Coordinate mapping data
☆ ☆ ☆ ☆ ☆ ☆ ☆

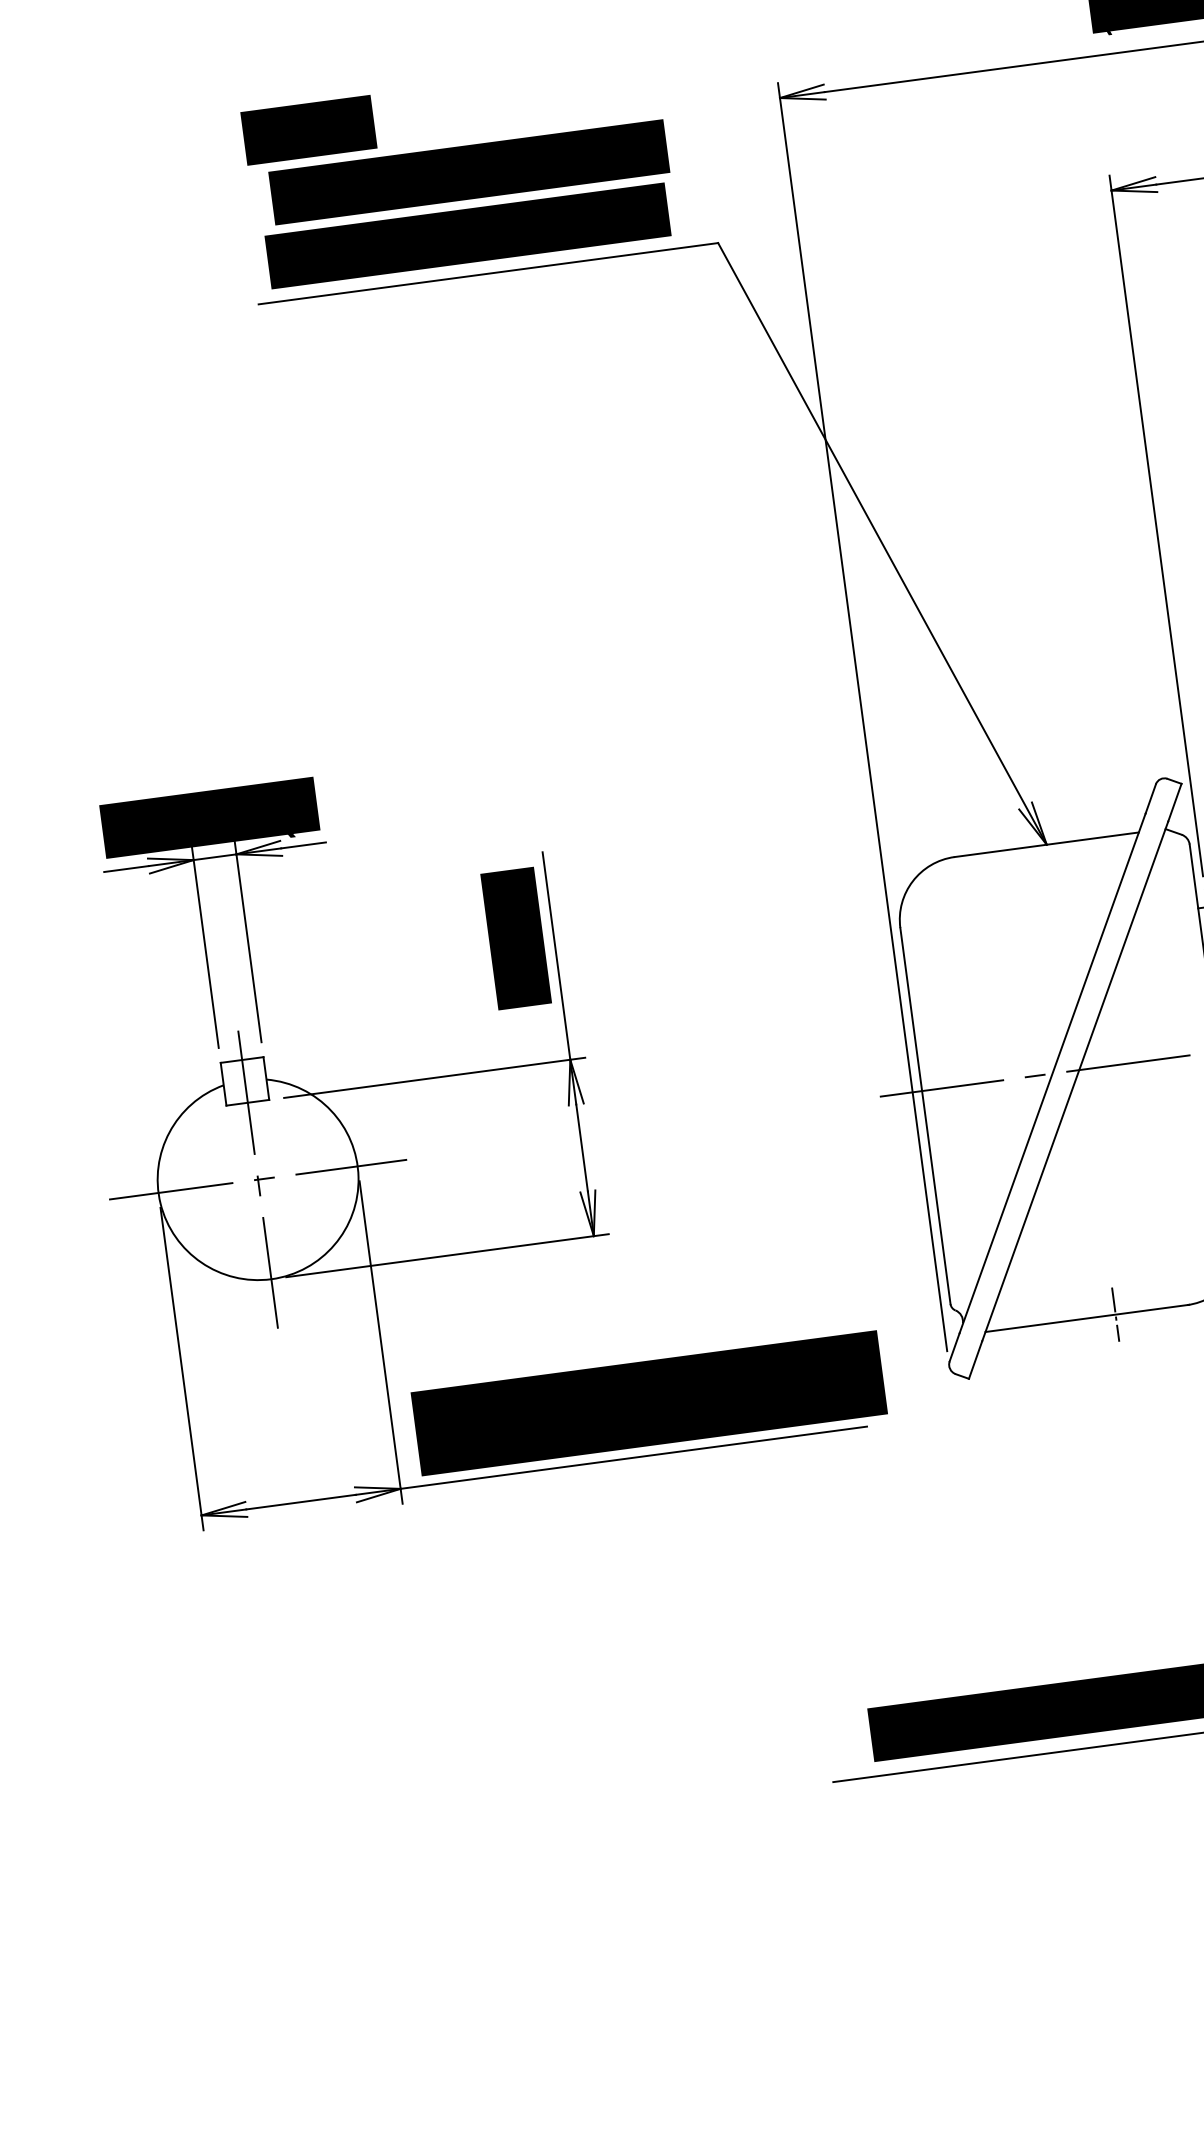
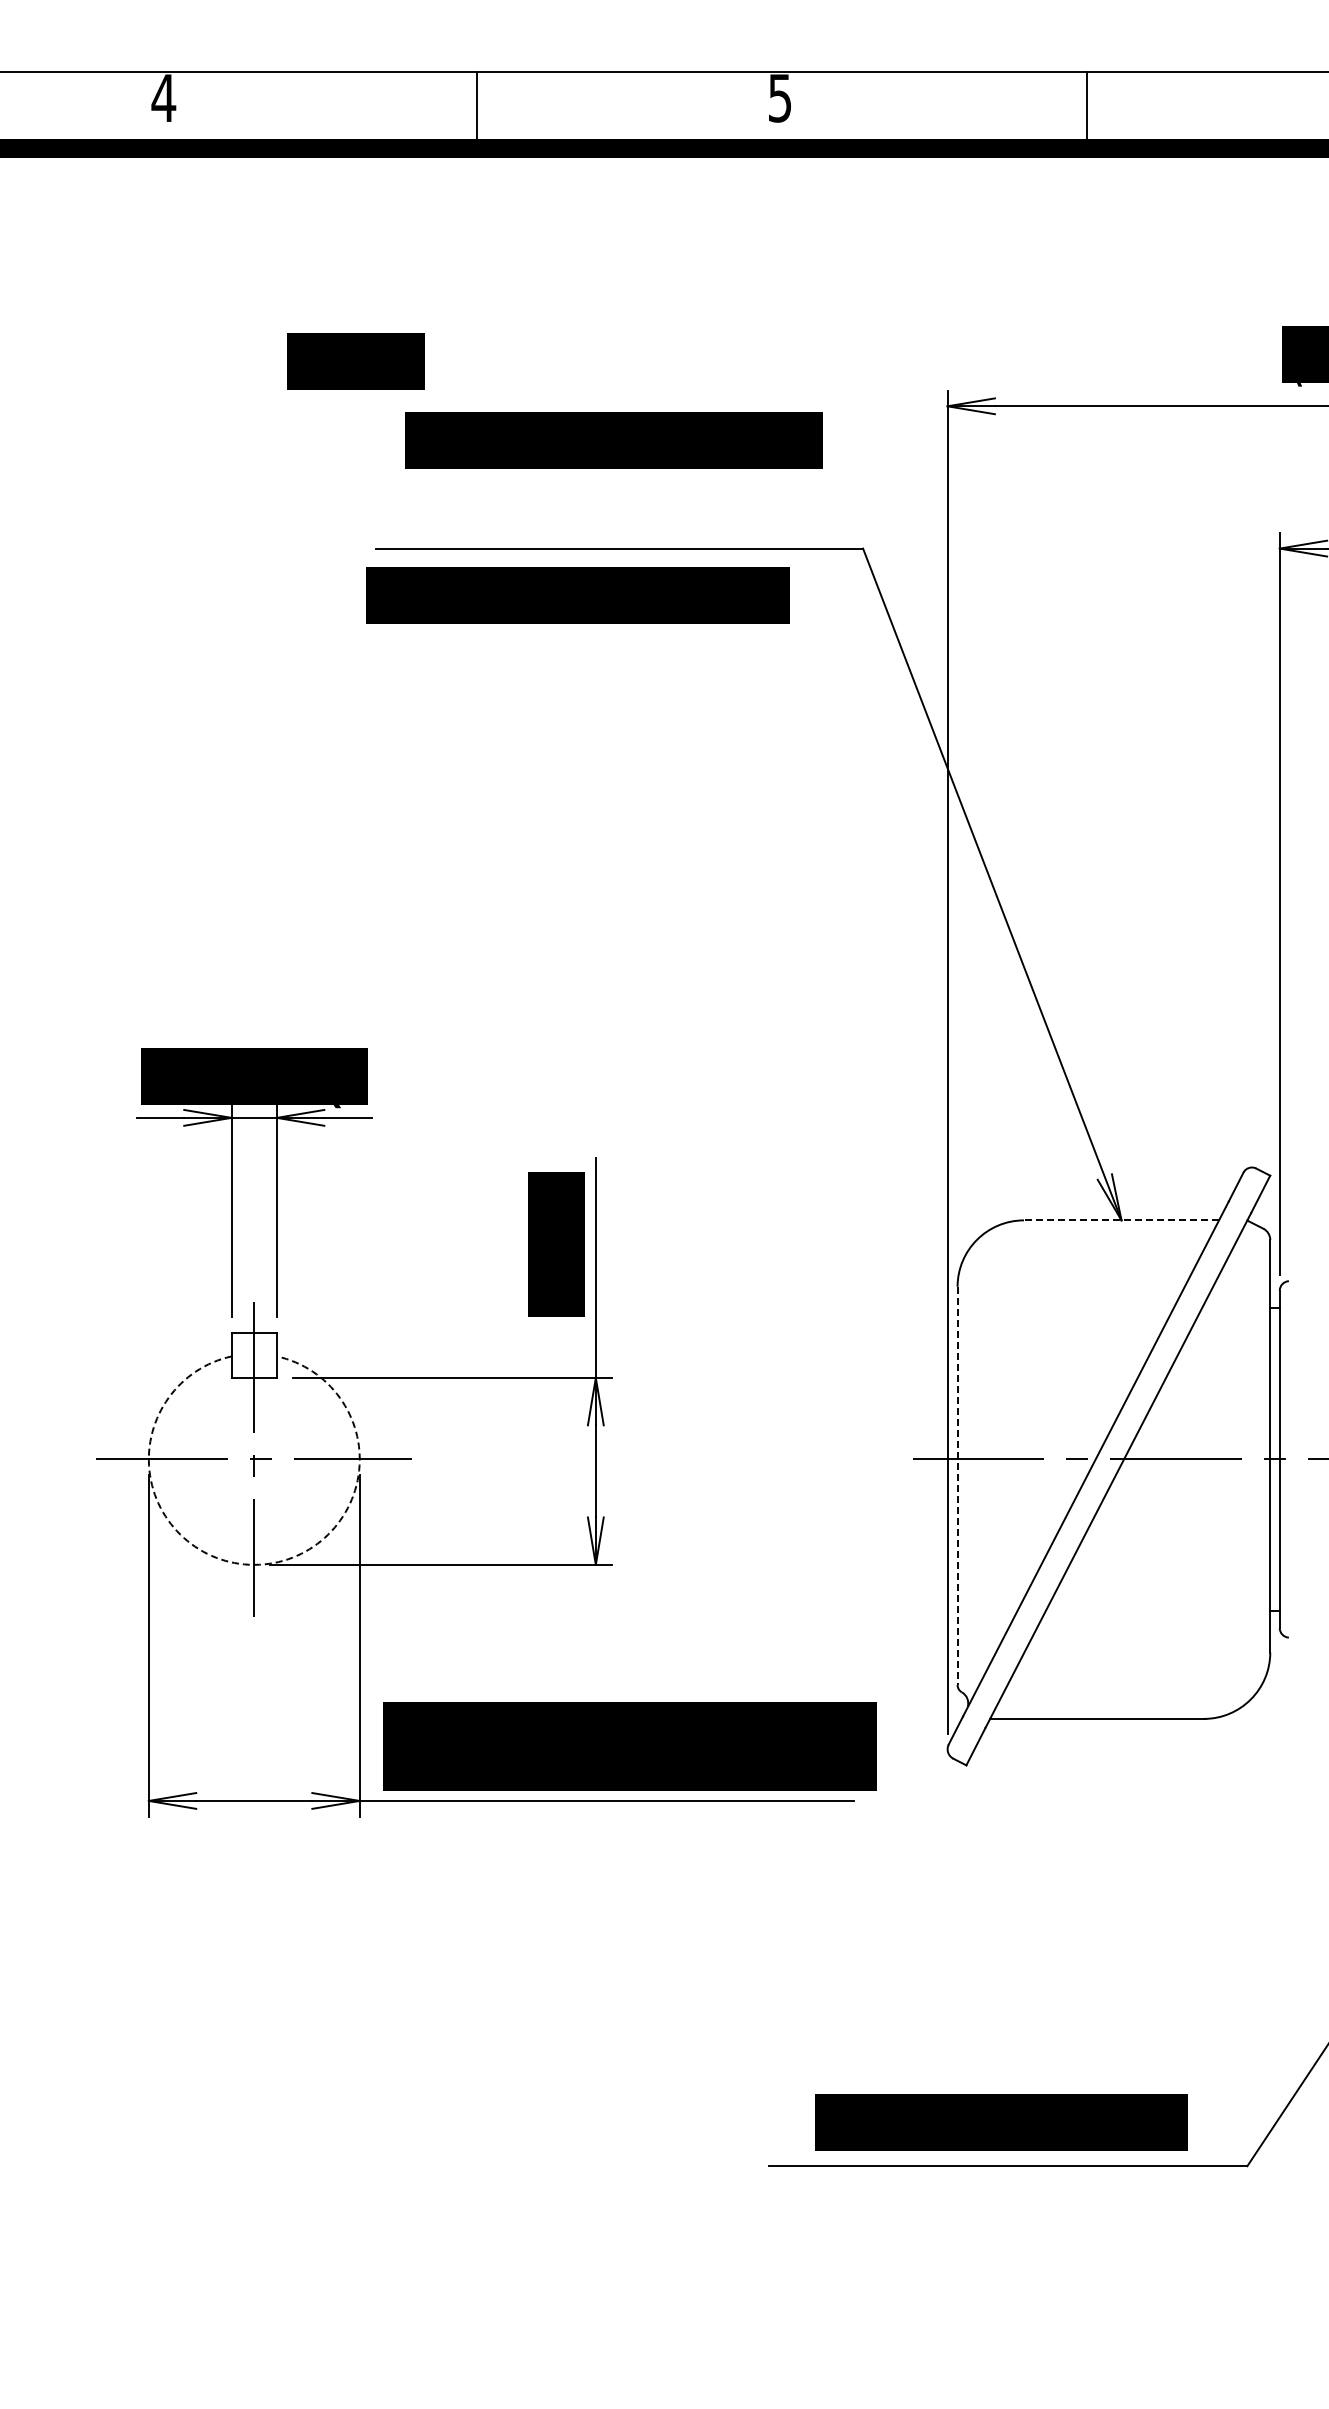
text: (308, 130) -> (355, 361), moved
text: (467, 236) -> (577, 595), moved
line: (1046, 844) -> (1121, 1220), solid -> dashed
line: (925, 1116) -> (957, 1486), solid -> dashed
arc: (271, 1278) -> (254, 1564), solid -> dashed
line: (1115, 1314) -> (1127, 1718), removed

☆ ☆ ☆ ☆ ☆ ☆ ☆

* THE TASK: Write every line of the data out again exactly, leaving out all images.

* WRITTEN REPLY:
text: (308, 130) -> (355, 361), moved
text: (467, 236) -> (577, 595), moved
line: (1046, 844) -> (1121, 1220), solid -> dashed
line: (925, 1116) -> (957, 1486), solid -> dashed
arc: (271, 1278) -> (254, 1564), solid -> dashed
line: (1115, 1314) -> (1127, 1718), removed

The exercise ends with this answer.